Глава 8

Глава 8


Мы начали торговаться. Или, вернее, это Тэкклби начал излагать свои условия через Тарановского, который, запинаясь и подбирая слова, пытался смягчить откровенно грабительские предложения своего нанимателя.

Англичанин развалился на грубо сколоченной лавке, которую ему притащили слуги, и, обмахиваясь своим серым котелком, словно веером, излучал смесь скуки и высокомерия. Каждое его слово, переведенное поляком, сочилось презрением к нам, «этим русским оборванцам», как, я был уверен, он нас называл в своих мыслях.

«Терпи, Курила, терпи, — мысленно повторял я себе, сжимая кулаки. — Сейчас не время показывать гонор. На кону слишком многое».

Тэкклби проявил всю ту звериную, бульдожью неуступчивость, которая, видимо, и делала таких, как он, хозяевами положения в этом диком краю. Он ломал цену, придирался к каждой мелочи, которую ему излагал Тарановский по моей указке, фыркал, пожимал плечами, всем своим видом показывая, что делает нам огромное одолжение. Тарановский метался между нами, как челнок, его лоб блестел от пота.

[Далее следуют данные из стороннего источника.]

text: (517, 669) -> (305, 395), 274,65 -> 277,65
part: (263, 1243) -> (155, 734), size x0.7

Я же, в свою очередь, тоже упирался, где мог, стараясь отыграть хоть малую толику.

«Главное, не показать ему нашу нужду, — думал я. — Он должен верить, что у нас есть и другие варианты, что мы не цепляемся за него, как за последнюю соломинку».

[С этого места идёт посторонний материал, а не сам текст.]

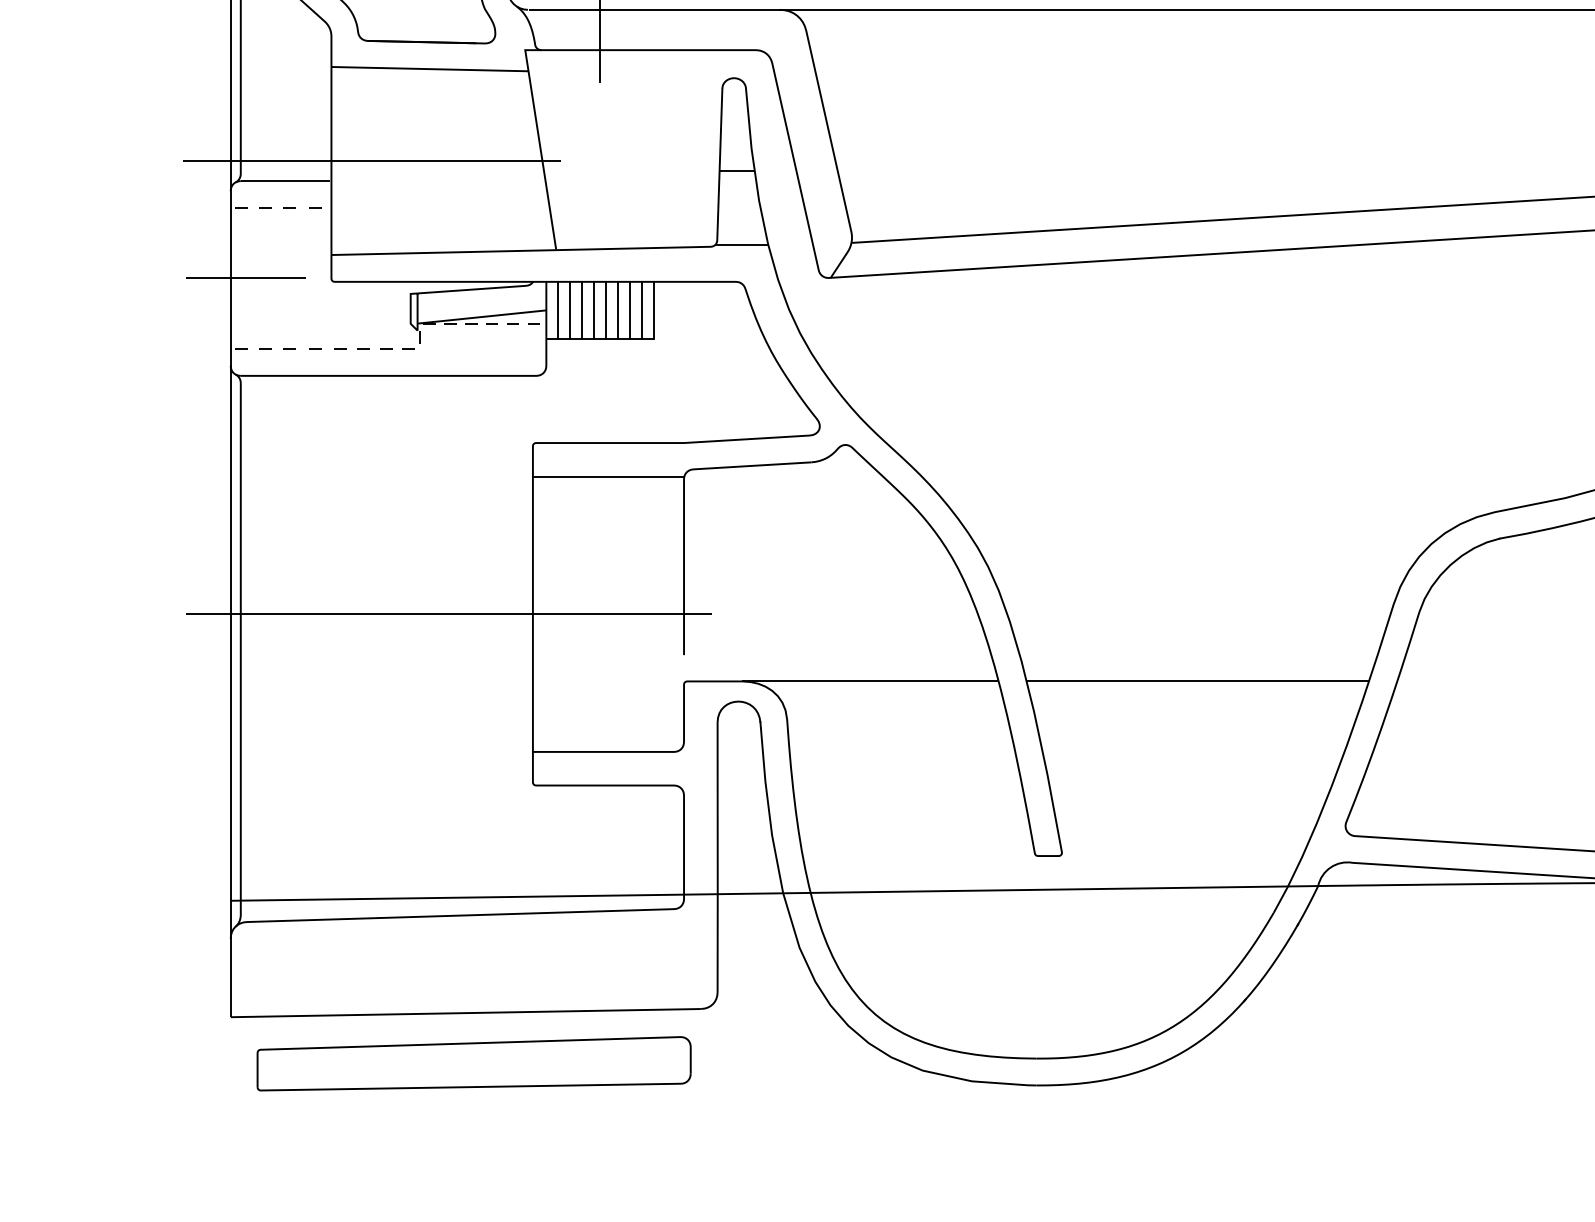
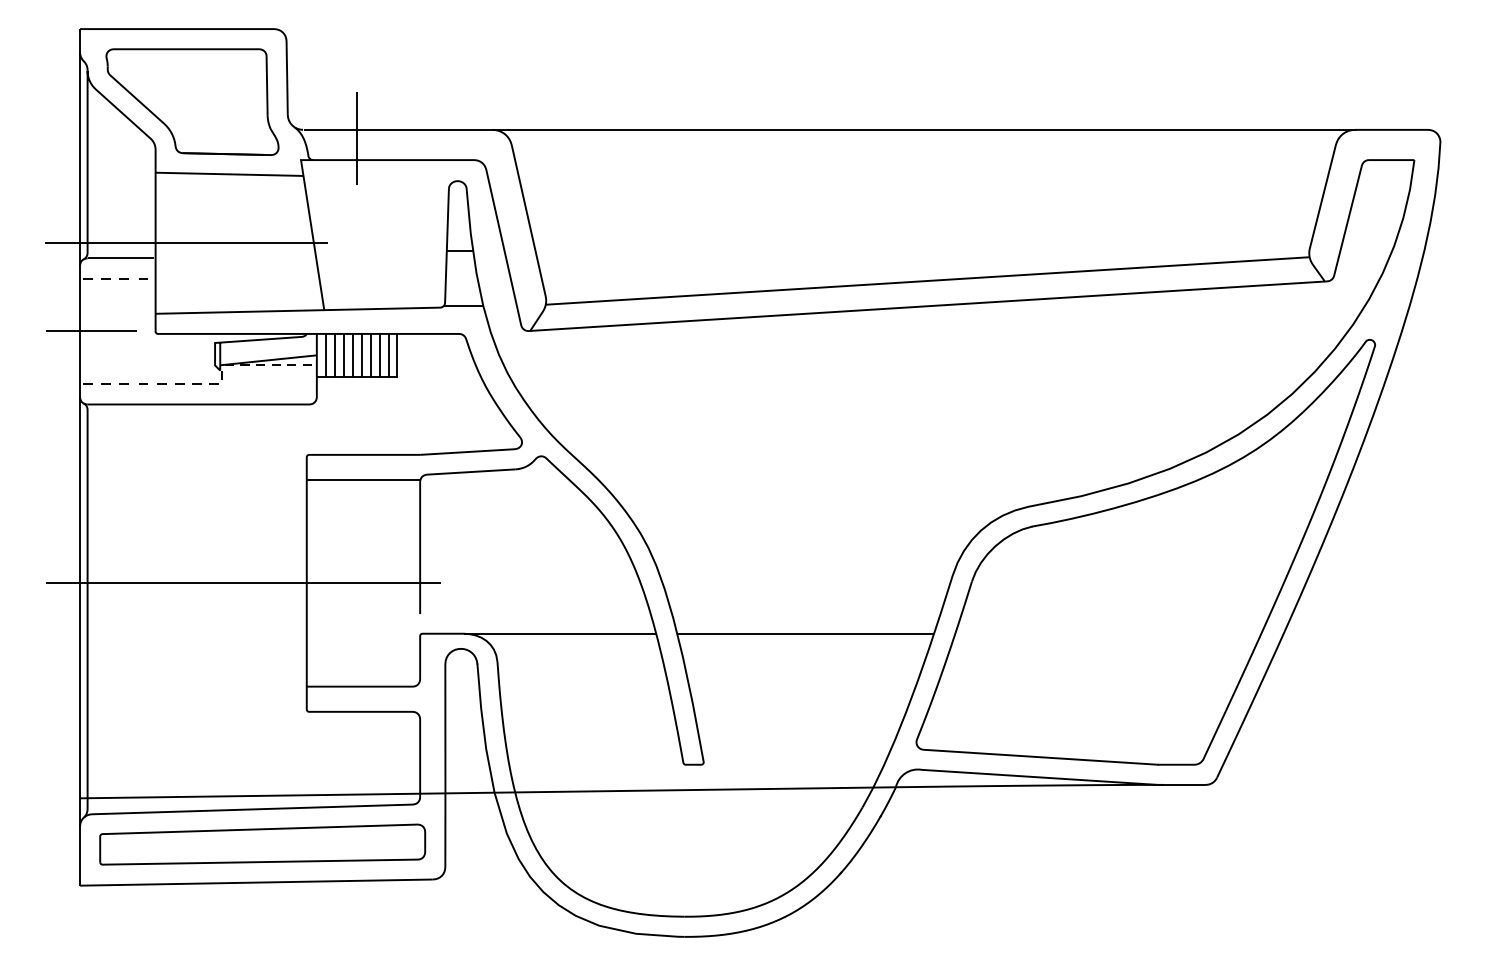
part: (473, 1063) -> (262, 844), moved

Торг шел мучительно долго. Воздух, казалось, загустел от напряжения и невысказанных угроз. Однако, когда солнце уже начало клониться к закату, окрашивая пыльный двор в багровые тона, мы, вымотанные и злые, в конечном счете сошлись на сумме, которая в пересчете на английские деньги составила бы шесть тысяч фунтов. Не та блестящая победа, на которую я рассчитывал, исходя из ценности нашей мифической «шахты», но и не полный провал. По крайней мере, это были серьезные деньги, способные обеспечить нам будущее.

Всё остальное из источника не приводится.